Il a relevé que d’influents milieux économiques, notamment des entreprises industrielles, et des instituts financiers et des banques suisses, qui ne s’étaient pas ralliés aux sanctions de l’ONU, ont en effet permis au système d’apartheid de se prolonger.
Peur d’une prise de pouvoir par les communistes
Grâce à l’intensification des liens financiers avec l’Afrique du Sud à l’époque, Zurich était devenue la première place financière de l’or, au détriment de Londres. «Pendant longtemps, l’Action de Carême a été divisée concernant la question de l’apartheid, craignant que la fin du régime de la minorité blanche signifie la prise de pouvoir les communistes. Mais dès la moitié des années 80, ses prises de positions ont été claires», lance-t-il.

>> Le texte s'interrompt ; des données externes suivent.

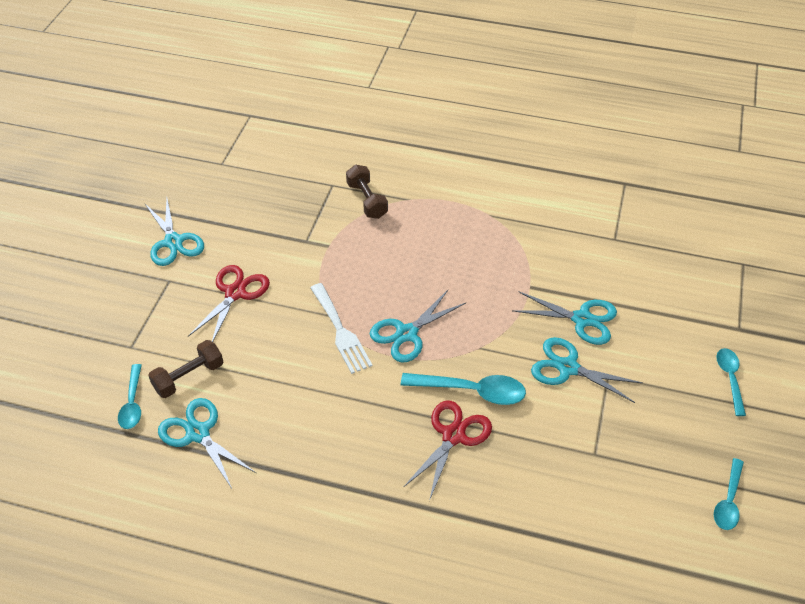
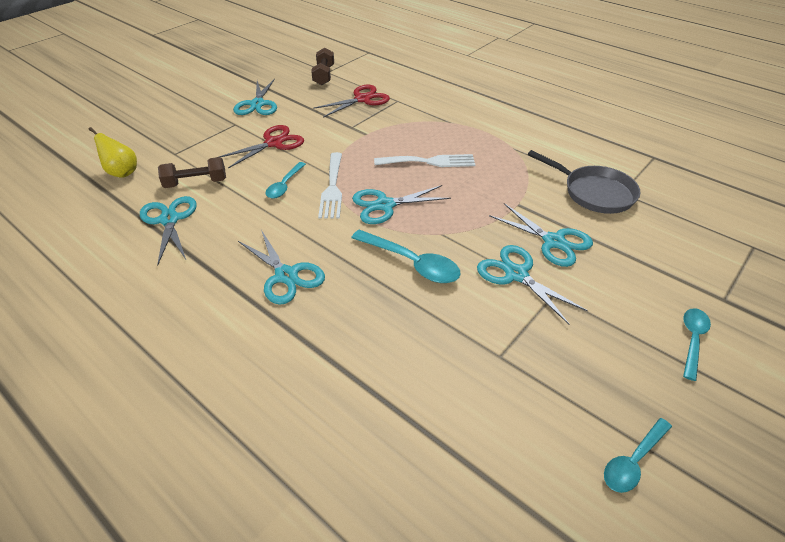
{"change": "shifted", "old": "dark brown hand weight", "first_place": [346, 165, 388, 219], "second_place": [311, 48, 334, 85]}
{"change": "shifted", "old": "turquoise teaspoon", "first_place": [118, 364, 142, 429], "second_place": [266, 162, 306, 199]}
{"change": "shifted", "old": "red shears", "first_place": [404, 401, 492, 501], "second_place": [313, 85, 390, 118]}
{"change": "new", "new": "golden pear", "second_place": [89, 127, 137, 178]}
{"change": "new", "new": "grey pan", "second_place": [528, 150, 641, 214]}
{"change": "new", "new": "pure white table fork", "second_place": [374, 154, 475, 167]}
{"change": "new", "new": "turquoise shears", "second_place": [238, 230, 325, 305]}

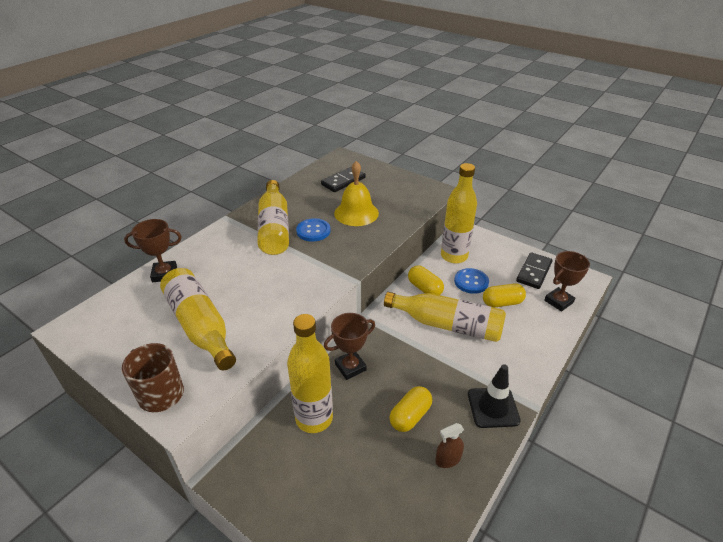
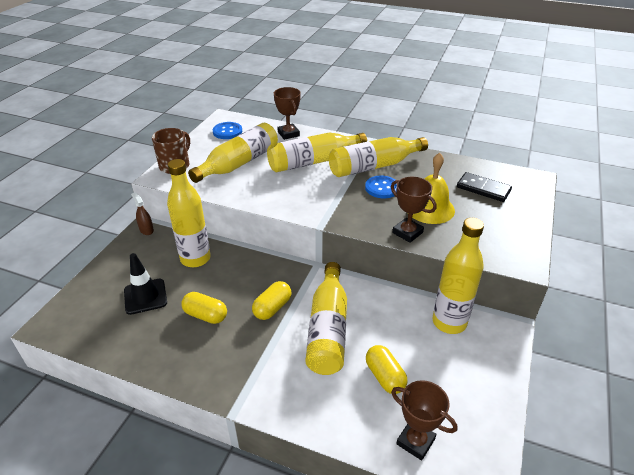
{"change": "gone", "old": "jet-black domino tile", "first_place": [516, 252, 553, 289]}
{"change": "shifted", "old": "golden capsule", "first_place": [408, 266, 444, 295], "second_place": [252, 281, 292, 320]}
{"change": "shifted", "old": "royal blue sewing button", "first_place": [454, 268, 489, 294], "second_place": [213, 122, 242, 139]}
{"change": "shifted", "old": "dark brown prize cup", "first_place": [324, 313, 375, 380], "second_place": [391, 177, 436, 243]}
{"change": "shifted", "old": "jet-black road cone", "first_place": [468, 364, 521, 428], "second_place": [124, 253, 167, 315]}
{"change": "shifted", "old": "dark brown spray cleaner", "first_place": [435, 423, 464, 468], "second_place": [131, 192, 154, 235]}
{"change": "new", "new": "golden bottle", "second_place": [267, 133, 367, 172]}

Au début, le régime raciste de la minorité blanche en Afrique du Sud n’était dénoncé dans l’Eglise que par des groupes de la base, des partisans de la théologie de la libération. Dans l’atmosphère de guerre froide qui régnait encore dans le monde occidental, les évêques suisses avaient peur que si ce système tombait, les communistes prendraient le pouvoir en Afrique du Sud. Les évêques catholiques d’Afrique du Sud étaient également très réservés concernant les appels au boycott de leur pays. En 1985, la commission nationale «Justice et Paix» de la Conférence des évêques suisses (CES) déclare que le racisme – et par conséquent l’apartheid – représente un «péché contre Dieu».
Mgr Mamie, un bon connaisseur de l’Afrique, s’opposait à l’apartheid
Si la CES reste au début très prudente, «au sein de la Conférence des évêques, Mgr Pierre Mamie, évêque de Lausanne, Genève et Fribourg, un bon connaisseur de l’Afrique, et son auxiliaire, Mgr Gabriel Bullet, avaient une position sans ambiguïté sur l’apartheid, qu’ils condamnaient», relève Antonio Hautle. Qui souligne que des politiciens démocrates-chrétiens (PDC) liés aux banques étaient très influents auprès des évêques suisses, ce qui explique en partie aussi leurs réticences face au boycott du régime d’apartheid, que demandaient les groupes catholiques de la base.
«Les évêques suisses avaient des réserves contre les milieux prônant la théologie de la libération, sans compter que la CES avait moins de personnel, alors que la Fédération des Eglises protestantes (FEPS), plus en pointe sur cette question, disposait d’un Institut d’éthique sociale». L’historien Bruno Soliva, auteur de l’étude sur l’attitude de l’Eglise catholique face à l’apartheid, a pu avoir accès entre autres aux archives de la CES, de l’Action de Carême, de la Jeunesse Etudiante Chrétienne (JEC), du groupe de travail Kairos, mais tant la Confédération que les banques ont refusé d’ouvrir leurs archives.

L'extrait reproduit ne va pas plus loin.